The Catalyst, often a full-time employee rather than an outside consultant, possesses the same clarity but lacks the “corporate glue.” They thrive exclusively in the high-stakes 0-to-1 phase, or in the pivot or crises phase of a project.

These individuals often align with the Protean Career model, driven by personal values and the need for challenge rather than organizational tenure. They enter, can easily disrupt the status quo, and exit once the “new” becomes the “routine.” This is a form of Creative Deviance. Research shows that when employees bypass orders to work on a new idea, it often leads to a company’s most significant breakthroughs. They treat the company handbook as a collection of “vibe-based suggestions” rather than laws.

Two Timelines: Strategic Roadmaps vs. “Hold My Cup”

The Internal Architect focuses on realizing the company’s vision. Their endgame is leading the future state they built. Conversely, the External Catalyst is driven by the act of proving the impossible.

While the Architect is planning the five-year roadmap, the Catalyst has already found three ways to automate the Architect’s roadmap and is getting bored. By this time, you most likely found someone from your collegues, former or current ones, who is spot on to the description 😉

Why Both Are Non-Negotiable

Research into Ambidextrous (yes, that word again ;-)) Organizations shows that companies must balance exploitation (running the current business) and exploration (finding the next one). The Catalyst is needed to break the gravity of the past. They create a “burning platform” by proving that the future is attainable. The Architect is then needed to build the bridge. They take the spark and integrate it into the company’s DNA, ensuring the change survives long after the Catalyst has moved on to the next mission.

And the Strategic Benefits?

Knowingly recruiting for these two profiles provides a dual advantage:

  • For the Company: It eliminates the success trap where a business only refines what already works until it becomes obsolete. It ensures internal disruption is balanced by structural stability.
  • For the Employees: It fosters a culture of high psychological safety. When a company validates these archetypes, visionaries spend their energy on innovation rather than on hiding their unconventional methods from HR.

Architects are groomed for high-level leadership, while Catalysts are used for high-impact missions that align with their need for radical autonomy.

Do You Dare to Build a Plane While Skydiving?

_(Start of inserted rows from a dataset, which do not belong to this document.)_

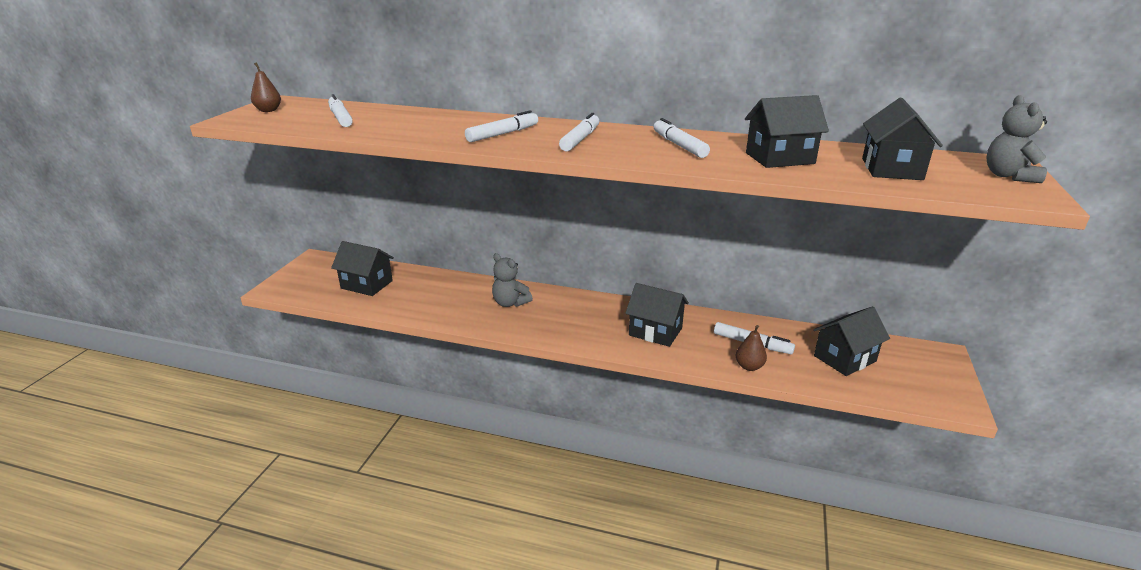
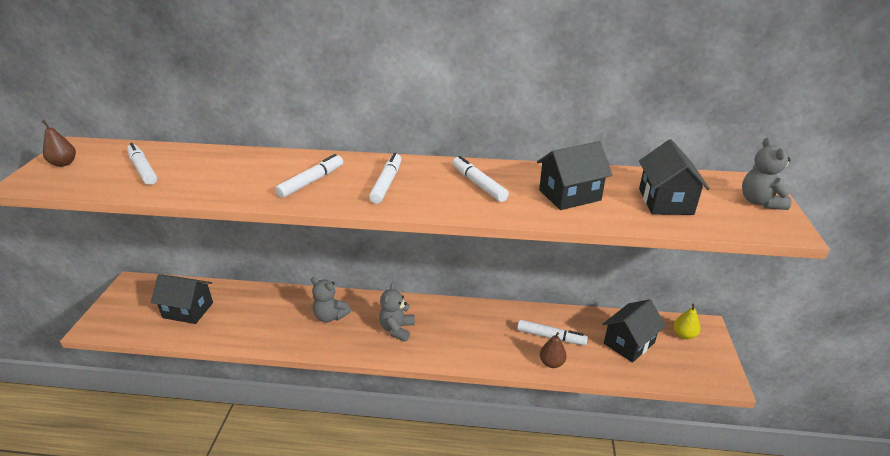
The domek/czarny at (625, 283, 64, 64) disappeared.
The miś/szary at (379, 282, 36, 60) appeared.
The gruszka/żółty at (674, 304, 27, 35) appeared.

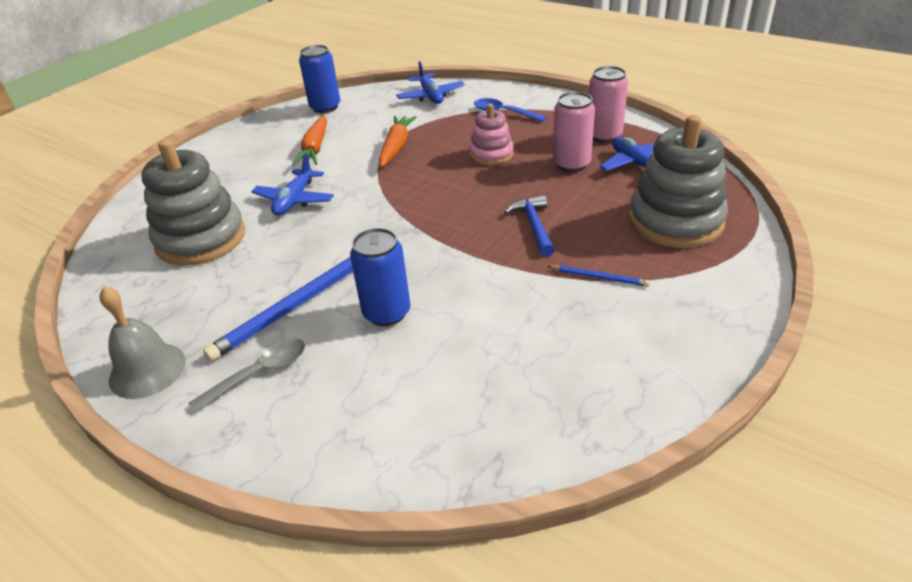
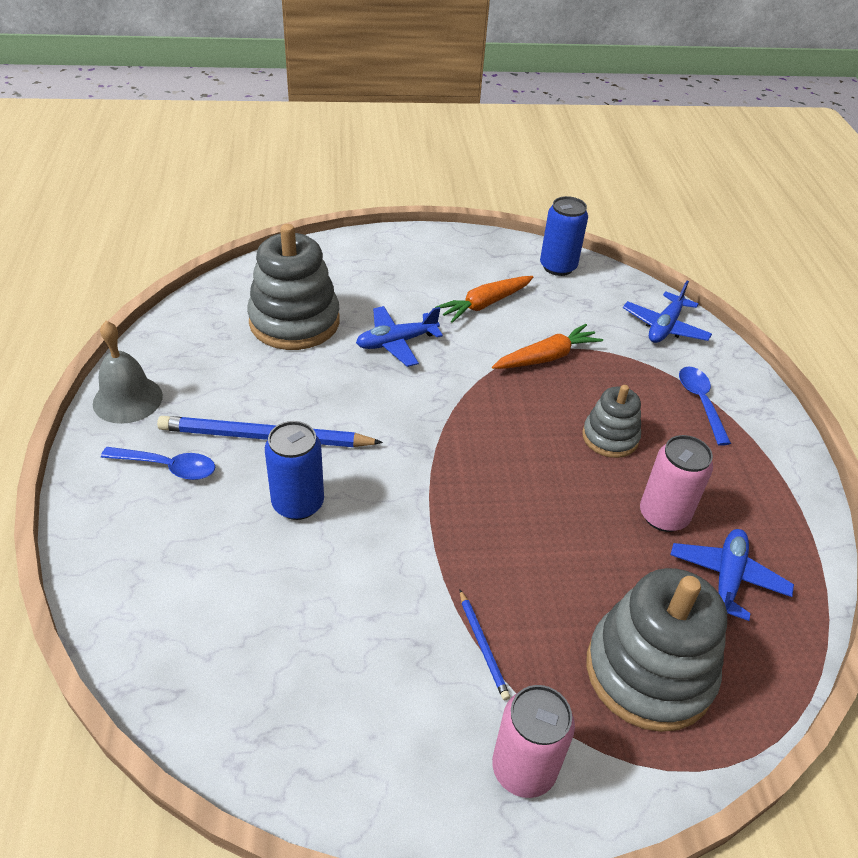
The łyżka/szary at (188, 338, 117, 75) became the łyżka/niebieski at (101, 447, 114, 33).
The zabawka nakładanka/różowy at (469, 104, 45, 62) became the zabawka nakładanka/szary at (582, 385, 59, 73).
The młotek/niebieski at (504, 195, 51, 62) disappeared.
The puszka/różowy moved from (589, 66, 39, 77) to (492, 685, 83, 113).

In a specialized innovation journey, this distinction is vital. It attracts those who see the future so clearly that they can go against the process to advance things.

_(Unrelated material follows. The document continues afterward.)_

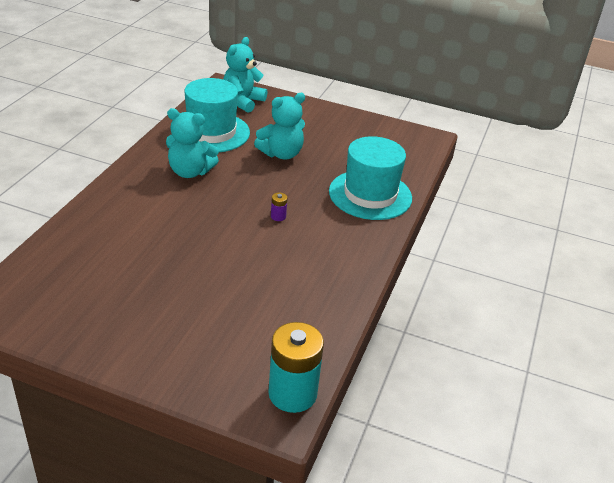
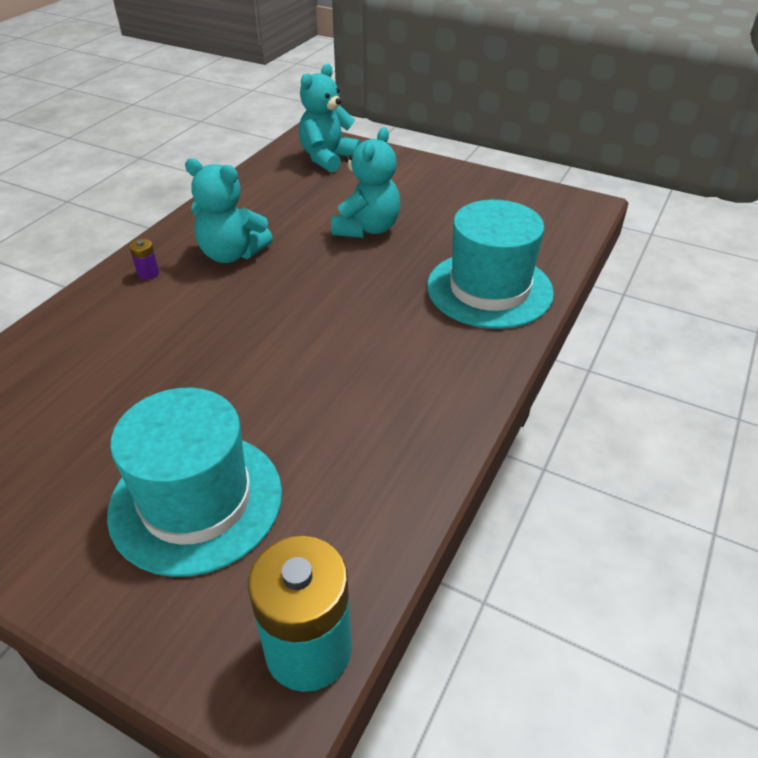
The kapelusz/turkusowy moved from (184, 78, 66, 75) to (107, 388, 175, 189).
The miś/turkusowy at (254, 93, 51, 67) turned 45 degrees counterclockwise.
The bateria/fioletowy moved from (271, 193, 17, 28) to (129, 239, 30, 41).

It is the difference between someone who wants to redesign the engine while the car is moving and someone who wants to invent teleportation because they are tired of the traffic. Both are required to actually get the organization where it needs to go.

If HR Isn’t Worried, You Aren’t Moving Fast Enough

To think differently, an organization must accept a talent pool that is somewhat “difficult.” You need the people who stay and fight the system from within to rebuild it, and you need the people who come in, demonstrate the future by ignoring the present, and leave once the point is proven.

Managing innovation is about orchestrating the hand-off. If your office doesn’t have at least one person who makes the legal department and HR sweat a bit, you probably aren’t innovating fast enough.